Applied to Google, its current policy is to specifically link related ads to specific queries. (Search for Prudential Insurance and, along with results for Pru, you'll get a plethora of sponsored ads for anything related to insruance companies. The basic theory behind the claim of disolution of trademark value.) If Google reverts to a provable random response, it loses the liability of intent, whether related ads show up or not.



 
Bill,

Stop blabbing about the current right-wing-legal bitch & moan topic and THINK for a minute . . . how, exactly does a US Mark holder exercise his/her/its right to police their mark in another jurisdiction (Soverign Nation)?

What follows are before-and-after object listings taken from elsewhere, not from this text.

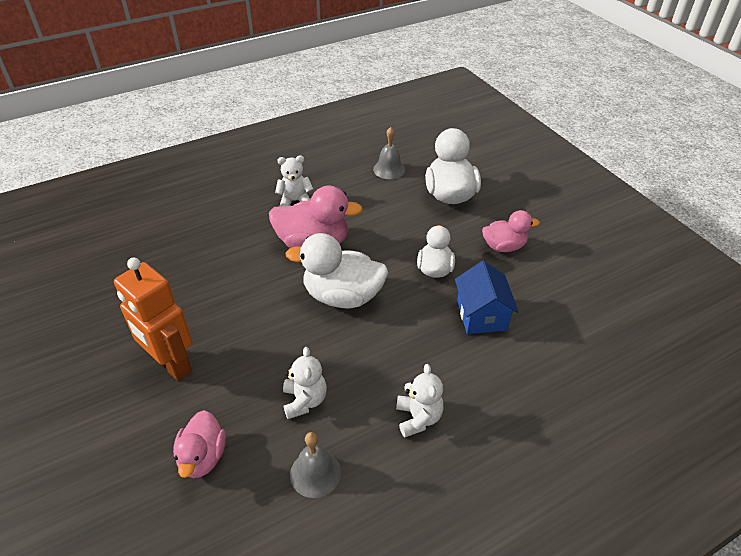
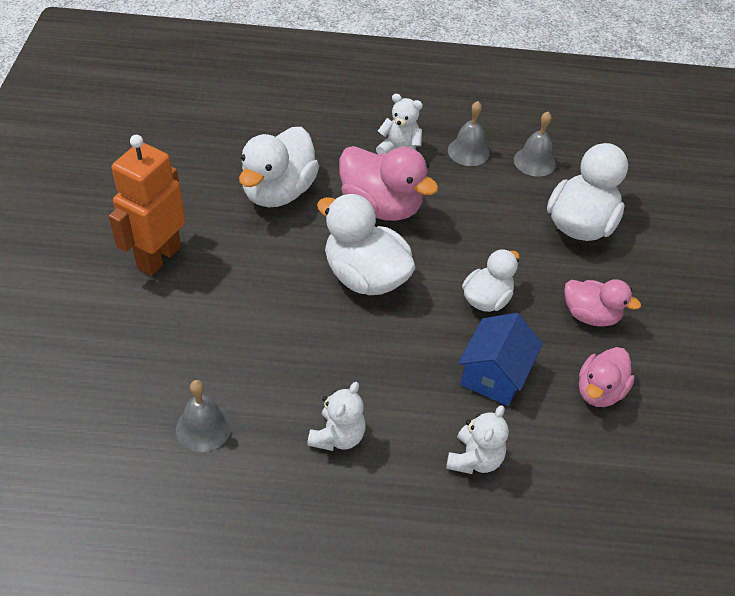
camera: 30 degrees right, 5 degrees up
(171, 364) = (158, 257): orange robot -> orange robot turned 45 degrees clockwise
(203, 457) = (123, 355): pink duck -> pink duck (599, 391)
(230, 269) = (278, 192): none -> white duck
(304, 400) = (246, 357): white teddy bear -> white teddy bear (474, 459)
(342, 181) = (468, 151): none -> grey bell

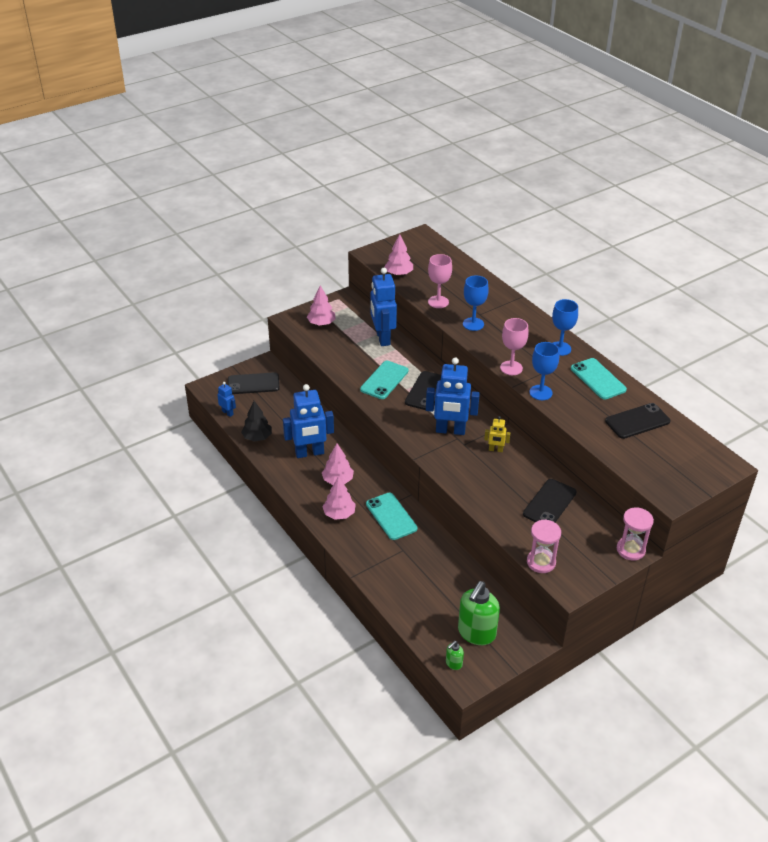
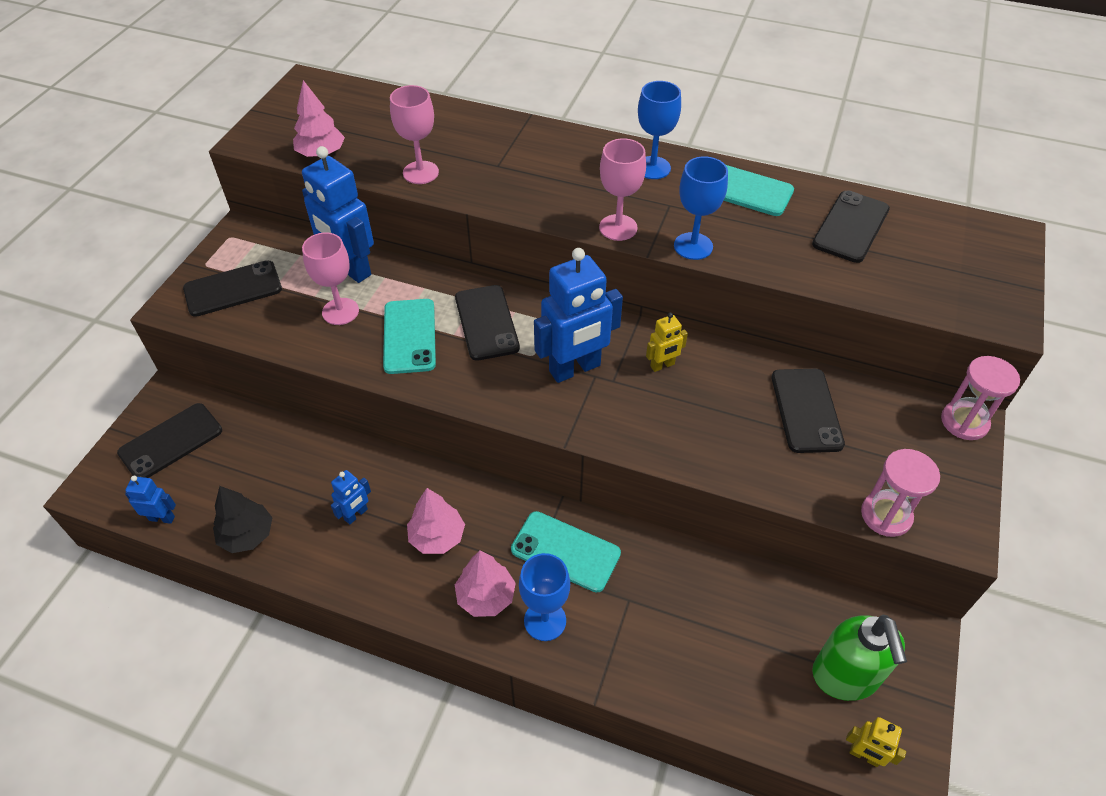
camera: 35 degrees left, 10 degrees up
(309, 453) = (356, 514): blue robot -> blue robot, size x0.48
(321, 323) = (233, 289): pink tree -> black phone
(362, 355) = (340, 311): none -> pink goblet
(453, 664) = (864, 756): green soap dispenser -> yellow robot
(473, 324) = (502, 184): blue goblet -> blue goblet (545, 620)

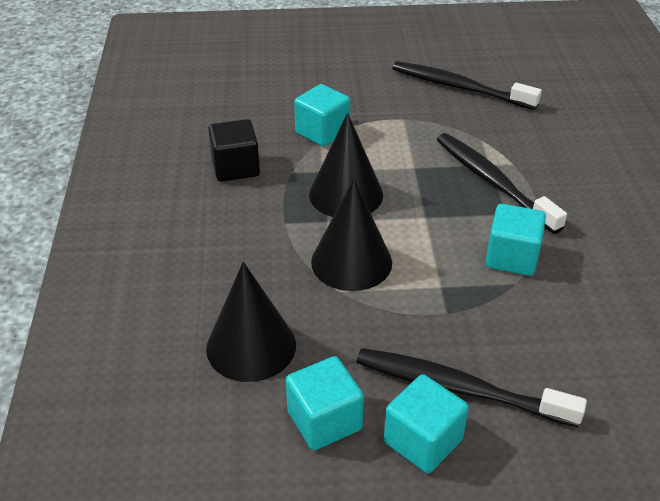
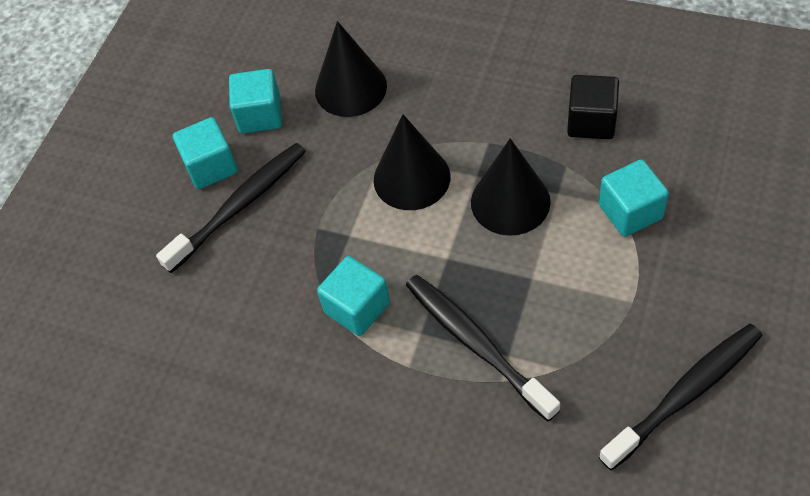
camera: 120 degrees right, 15 degrees up
(492, 182) = (476, 344): black toothbrush -> black toothbrush turned 120 degrees counterclockwise

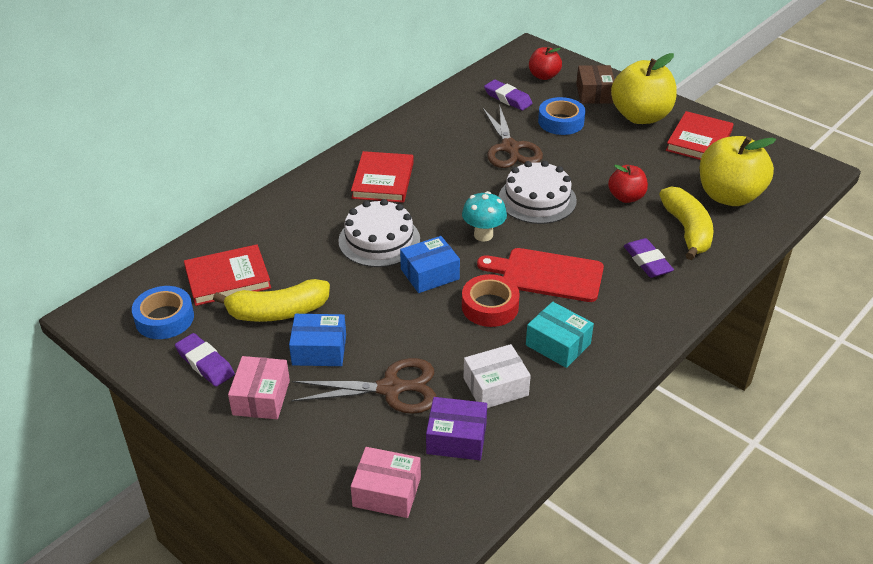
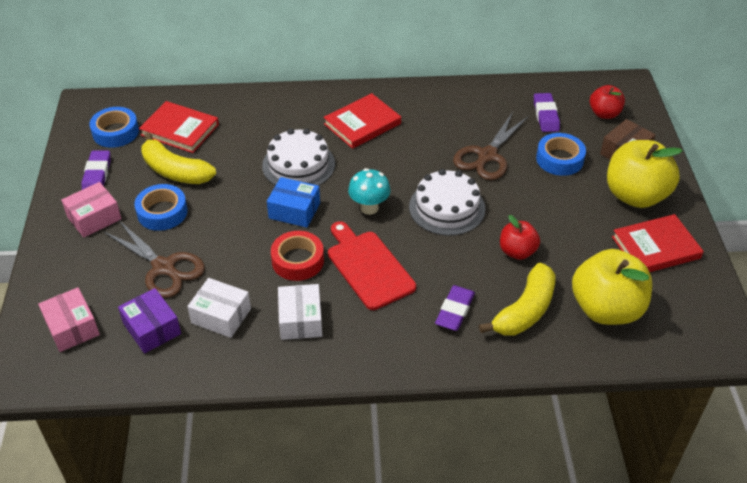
camera: 45 degrees right, 5 degrees up
(319, 350) = (162, 212): blue box -> blue tape
(558, 344) = (300, 320): turquoise box -> white box

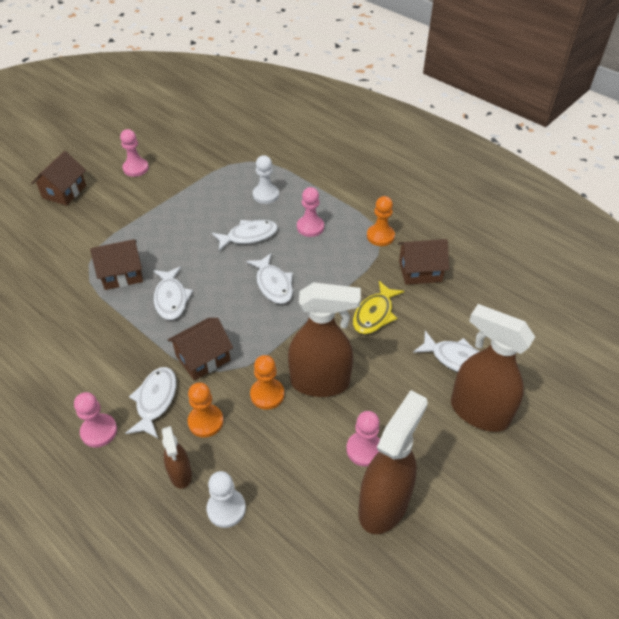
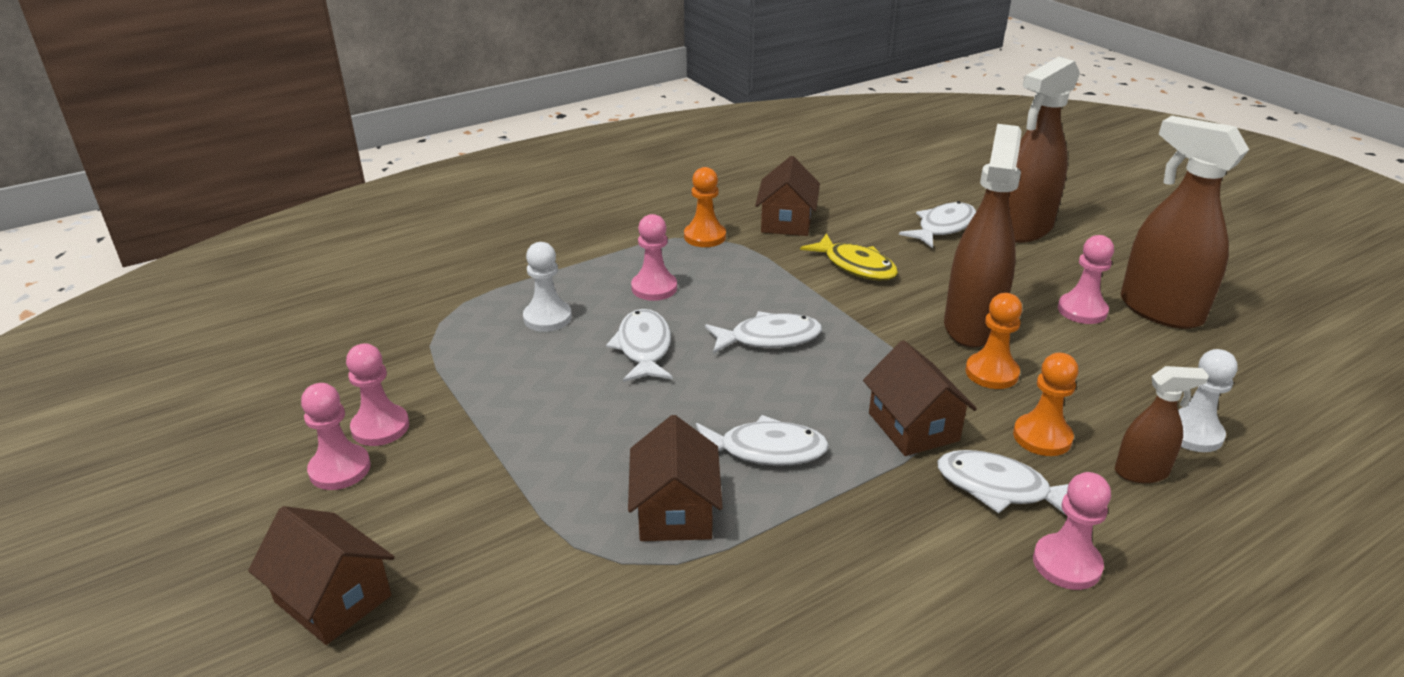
camera: 75 degrees left, 15 degrees down
(165, 170) = (380, 427): none -> pink pawn

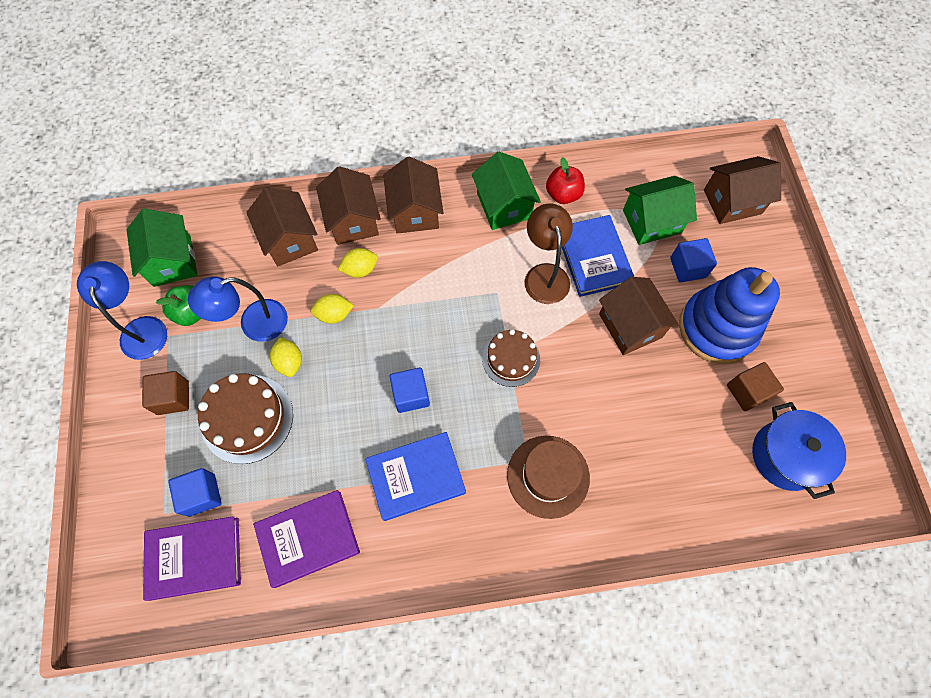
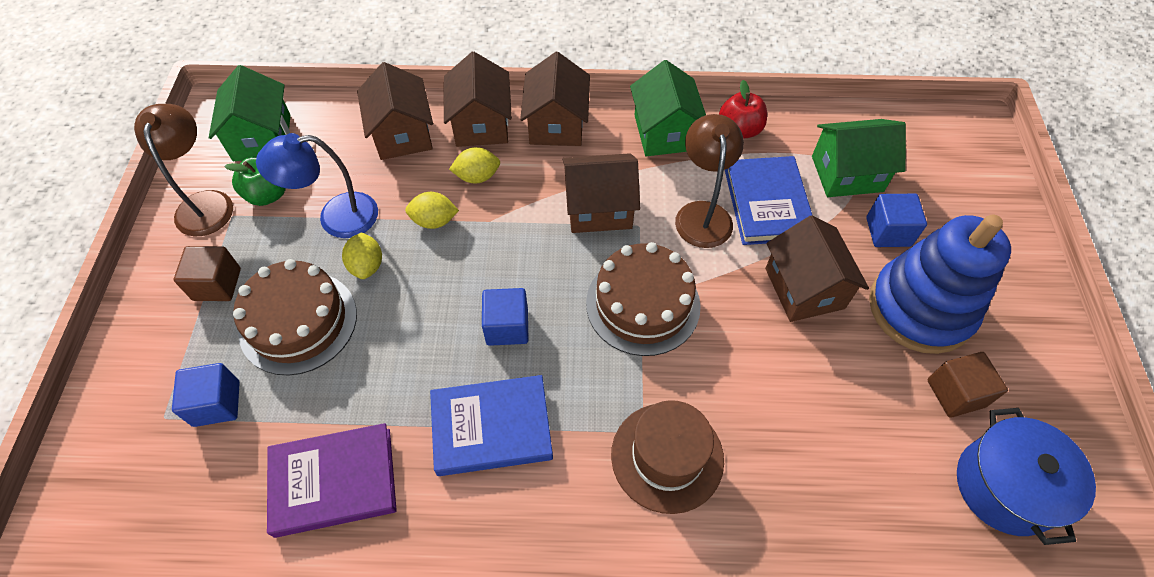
camera: 10 degrees right, 10 degrees down
(142, 328) = (205, 203): blue lamp -> brown lamp
(195, 558) = (184, 480): purple book -> none
(511, 359) = (643, 304): brown cake -> brown cake, size x1.51
(732, 202) = (953, 166): brown house -> brown house (599, 208)

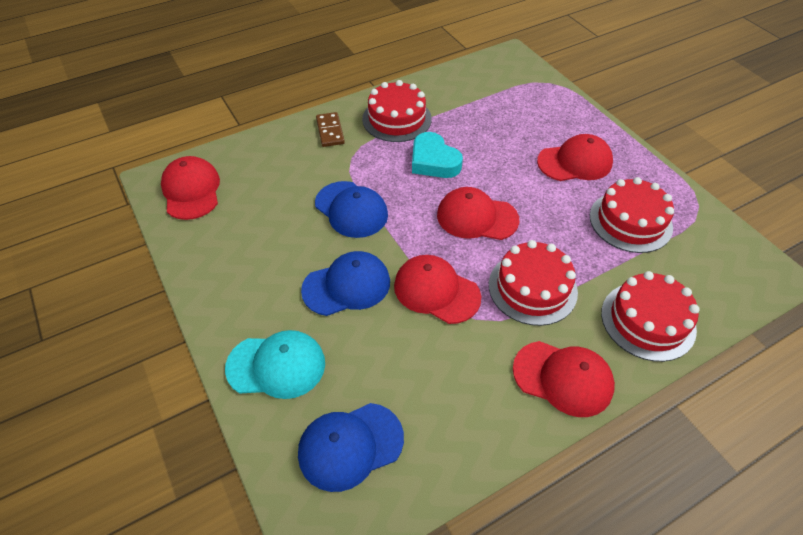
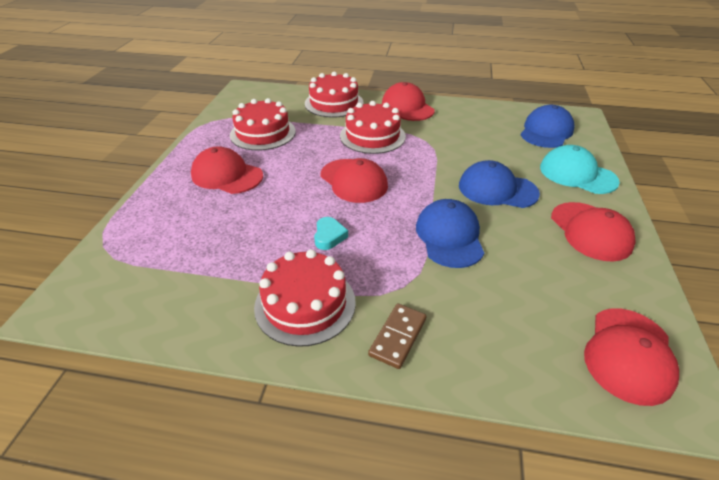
camera: 140 degrees left, 10 degrees down
(350, 446) = (546, 131): blue cap -> blue cap turned 75 degrees counterclockwise
(433, 161) = (329, 236): turquoise heart -> turquoise heart, size x0.58
(436, 291) = (434, 160): red cap -> red cap (590, 231)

You may have heard of these things - they are laws that nations agree upon as between themselves - they are called a TREATY.

Where marks are concerned, the US wrote and is a signatory to the TLT - and so are many other nations.

Where a conflict arises regarding a TREATY in the US, the standard, old U.S. District Courts hear the cases and apply US Substantive law - the treaty!

Sorry, the right-wing-legal-bugaboo-we-might-apply-some-other-nation's-laws to ourselves fails here. (OH, BTW, did you know that the US applies British Common Law in every state except one, where the Napoleonic Code rather than Brit common law controls?)

Check out http://www.wipo.int/treaties/en/ip/tlt/



 
If you'd like to rant on about the politics of this decision, feel free to walk over to my blog and do so.

In the meantime, this decision, on its face, simply means that someone with a brain, unfortunately not an American judge in this case, has decided that Google's tactics do tend toward disolution of trademark, which, unless you adhere to an outlandishly mystical interpretation of what a trademark stands for, they do. This is just another in a series of non-sensical Google policies that we've covered here.

The conclusion, at this point, is that either Google doesn't realize that it's getting some very tainted advice as to how it should behave or else it is attempting to be underhanded without knowing how to do it properly. Ignorant or stupid. Not a great choice. If I were a stockholder, especially with 176 million shares unlocked and potentially coming up for sale on February 14th, I'd be worried.